Alors que s’ouvre le Davos Agenda, une semaine de dialogues organisée par le Forum économique mondial, Oxfam a publié un nouveau rapport intitulé « Le virus des inégalités ». L’ONG, qui s’est donné pour mission de trouver des solutions durables mettant fin aux injustices responsables de la pauvreté, révèle que la pandémie a engendré un accroissement amoral des inégalités économiques. Cette tendance touche simultanément la quasi-totalité des pays du monde, une situation sans précédent depuis plus d’un siècle.
La pandémie ayant entraîné la crise de l’emploi la plus grave depuis plus de 90 ans, des centaines de millions de personnes se trouvent désormais au chômage ou contraintes d’occuper des emplois précaires.
Selon Oxfam, plus de dix ans seront nécessaires aux personnes les plus pauvres pour se relever des impacts économiques de cette crise.
Parmi elles, puisqu’elles sont surreprésentées dans les professions précaires et peu rémunérées, les femmes sont les plus durement touchées.
« Cette crise arrive dans un monde déjà profondément inégal où une minorité de personnes, en majorité de très riches hommes blancs, accaparent l’essentiel des richesses mondiales », constate Quentin Parrinello, porte-parole d’Oxfam France.
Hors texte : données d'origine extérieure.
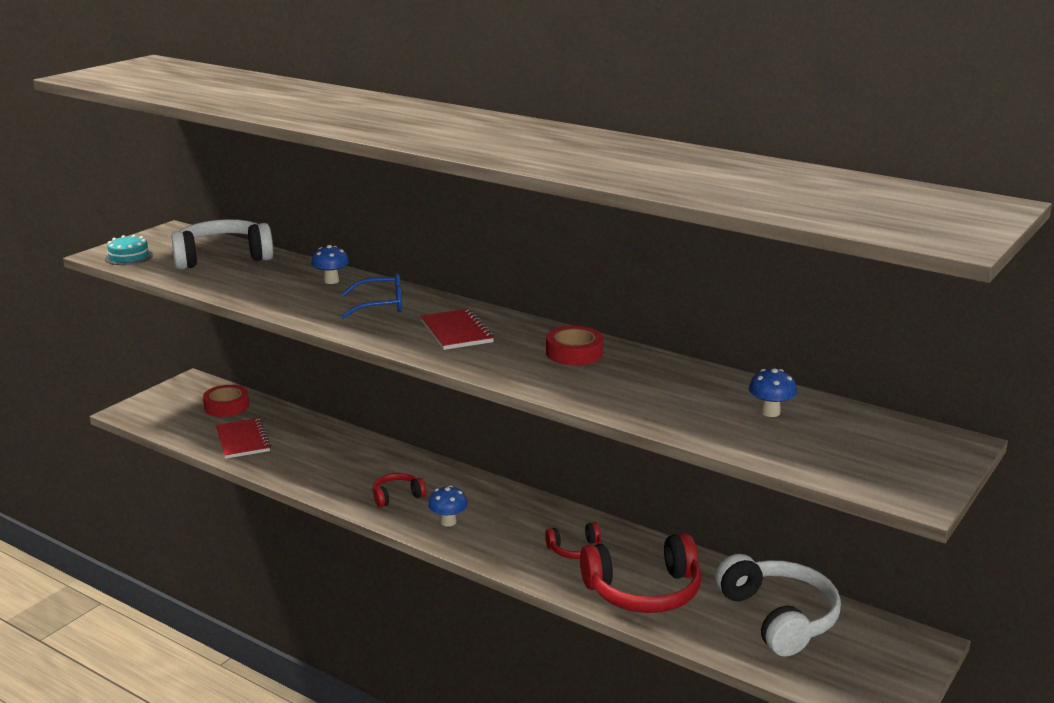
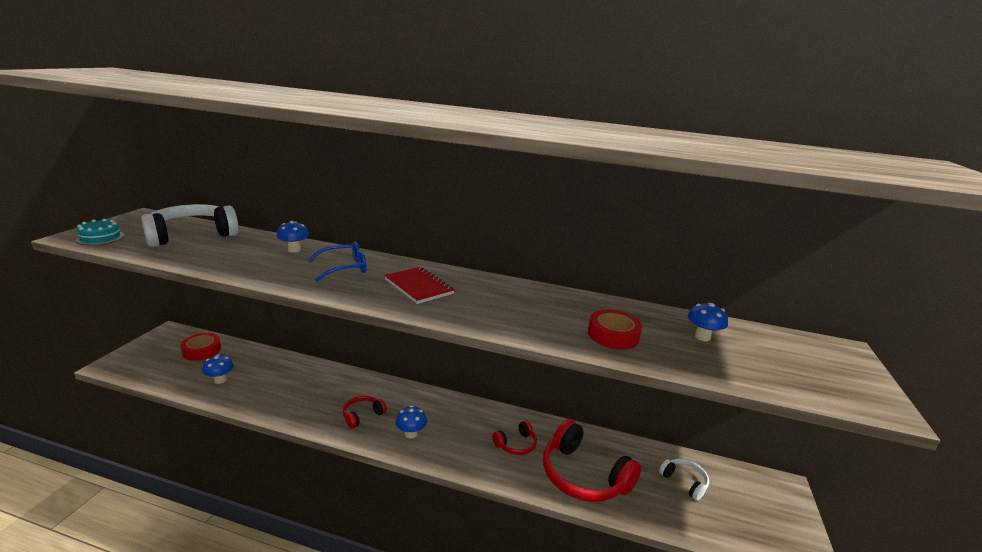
camera: 20 degrees left, 0 degrees up
(242, 440) = (220, 380): red notebook -> blue mushroom
(574, 353) = (521, 298): red tape -> red tape (613, 335)
(644, 591) = (583, 476): red headphones -> red headphones turned 75 degrees clockwise
(779, 617) = (684, 482): white headphones -> white headphones, size x0.50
Il a fallu à peine 9 mois aux 1000 personnes les plus riches du monde pour retrouver leur niveau de richesse d’avant la pandémie. Le rapport précise qu’à titre de comparaison, « suite à la crise financière de 2008, il avait fallu cinq ans pour que la richesse des milliardaires retrouve son niveau d’avant la crise. »
Non seulement la récession est déjà terminée pour eux, mais les dix hommes les plus riches ont vu leur fortune augmenter de 540 milliards de dollars depuis mars 2020. Une somme colossale, qui serait amplement suffisante pour financer le vaccin contre le virus pour toutes et tous.
En France, les milliardaires ont dépassé leur niveau de richesse d’avant la crise en gagnant près de 175 milliards d’euros entre mars et décembre 2020. Une somme équivalente à deux fois le budget de l’hôpital public français.
À titre d’exemple, la fortune de Bernard Arnault a augmenté de 44 milliards d’euros, soit un bond de 41 %. Il détient le titre du troisième homme le plus riche du monde selon le classement 2020 du magazine Forbes.
« L’explosion des inégalités n’est pas une fatalité et la responsabilité des gouvernements est au cœur du problème », rappelle Q. Parrinello. « Depuis des années, ils ignorent le problème et pire, ils aggravent ce fléau ».
« La pandémie de COVID-19 a été comparée à une radiographie qui révélerait des fractures dans le fragile squelette des sociétés que nous avons construites. Elle fait ressortir les aberrations et les contre-vérités que l’on entend partout : le mensonge selon lequel le libre-échange peut permettre de fournir des soins de santé à toutes et à tous, la fiction selon laquelle le travail non rémunéré qui consiste à apporter des soins à autrui n’est pas un travail, l’illusion de croire que nous vivons dans un monde post-raciste, le mythe selon lequel nous sommes tous dans le même bateau. Car si nous naviguons tous dans les mêmes eaux, il est clair que certains sont dans des méga-yachts tandis que d’autres s’accrochent aux débris qui dérivent. » analyse Antonio Guterres, Secrétaire général des Nations Unies
Pour Oxfam, la lutte contre les inégalités doit être au cœur des plans de relance et des économies post-Covid. L’ONG urge ainsi le gouvernement à réorienter sa politique en faveur d’une réduction des inégalités, à travers les mesures suivantes :
– Investir massivement dans les services publics pour assurer les besoins de base
– Revaloriser les minimas sociaux et les bas salaires, à commencer dans le secteur du soin
– Faire en sorte que les plus riches et les grandes entreprises payent leur juste part d’impôts
– Mettre en place des contreparties sociales et écologiques contraignantes pour les grandes entreprises
« Notre modèle économique permet à une élite d’amasser des richesses considérables pendant la récession la plus dramatique que nous ayons connue depuis la Grande Dépression, alors que des milliards de personnes, et notamment celles en première ligne de cette crise – peinent à payer leurs factures et à se nourrir », résume Q. Parrinello.
« Les gouvernements du monde entier ne doivent pas laisser passer cette opportunité de mettre en place un système économique plus juste et durable ».